Now that machine learning has managed to get its proverbial fingers into just about every pie, people have started to worry about the generalisability of methods used. There are a few reasons for these concerns, but a prominent one is that the pressure and publication biases that have led to reproducibility issues in the past are also very present in ML-based science.
The Center for Statistics and Machine Learning at Princeton University hosted a workshop last July highlighting the scale of this problem. Alongside this, they released a running list of papers highlighting reproducibility issues in ML-based science. Included on this list are 20 papers highlighting errors from 17 distinct fields, collectively affecting a whopping 329 papers.

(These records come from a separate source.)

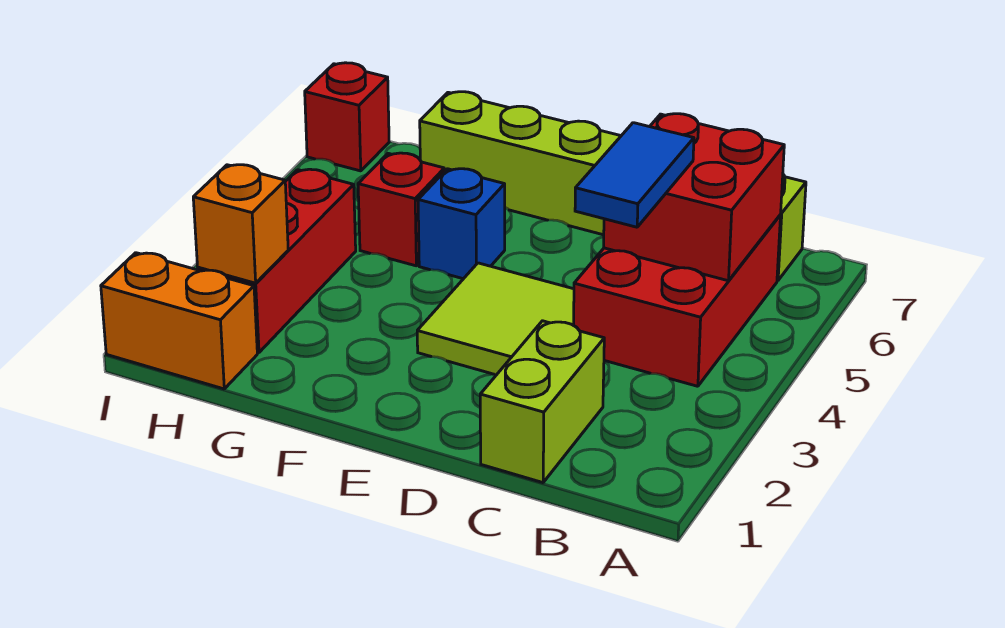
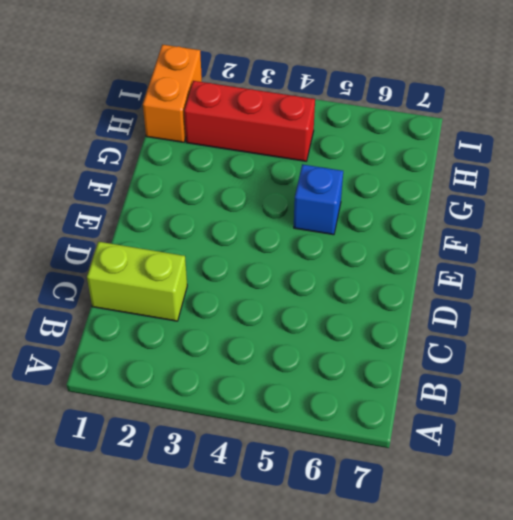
none -> red brick B4:C6 level 1
none -> lime brick B7:G7 level 1
none -> lime tile D3:E4 level 1

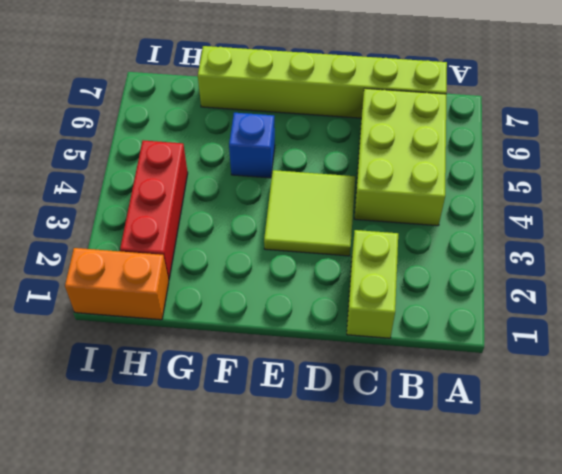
lime brick B4:C6 level 1 -> red brick B4:C6 level 1
none -> red brick G5 level 1
none -> red brick I7 level 1
none -> red brick B5:C6 level 2

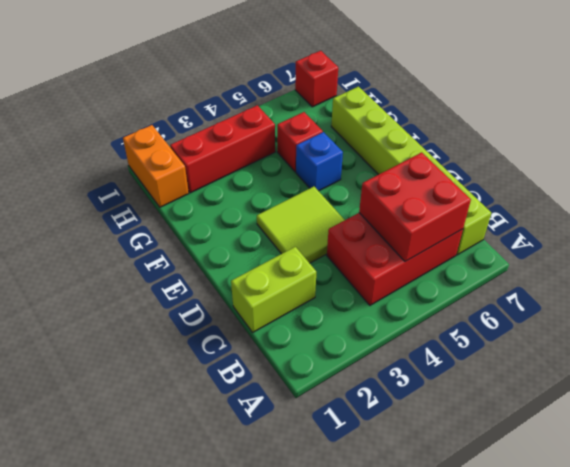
none -> orange brick H2 level 2
none -> blue tile C4:C5 level 3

Unsurprisingly, many of the ML methods proposed in small molecule drug discovery also suffer from the impacts of data leakage, resulting in overoptimistic performance results being reported. Models can perform well on their respective test sets, but fail spectacularly when asked to make predictions on a novel target that is dissimilar to anything they might have seen before. Similarity clustering and leave-cluster-out cross-validation experiments have been used in the past to assess the generalisability of structure-based scoring functions. In this work, entries in the PDBbind dataset were classified into different clusters based on protein sequence similarities. The scoring function that was being assessed, RF-Score, saw a significant decrease in affinity prediction performance when tested in this way. Since then, similar generalisation assessments have been carried out on a number of other ML-based scoring functions.
Being vaguely aware of this approach and the problem it aims to solve (put it this way: a game of ‘drink whenever somebody mentions dataset leakage’ would quickly get you in big trouble in any of our group meetings), I was interested to read this paper recently published in JCIM. The authors report that sequence similarity-based clustering is actually quite unreliable for cross-validation, especially as far as structurally similar proteins with low protein sequence similarities are concerned. Instead, they suggest using the protein families database (Pfam) to perform the clustering. They benchmarked a total of 12 scoring functions with Pfam-based cross-validation as well as sequence-based cross-validation and a randomly clustered baseline, and found that the largest decrease in performance for most scoring functions from their original test was seen with the Pfam method. The paper concludes with a plea to researchers in the area to consider cross-validating their scoring functions with a non-sequence-based approach, but more importantly, to take care when developing their ML-based methods and be more conscious of the biases they may be learning.
Overall, as the researchers at Princeton pointed out, generalisability problems in machine learning should be the expected state of affairs until best practices become more well-established. Until then, keeping a keen eye out for performances that seem suspiciously optimistic and taking care when building our own models will have to do!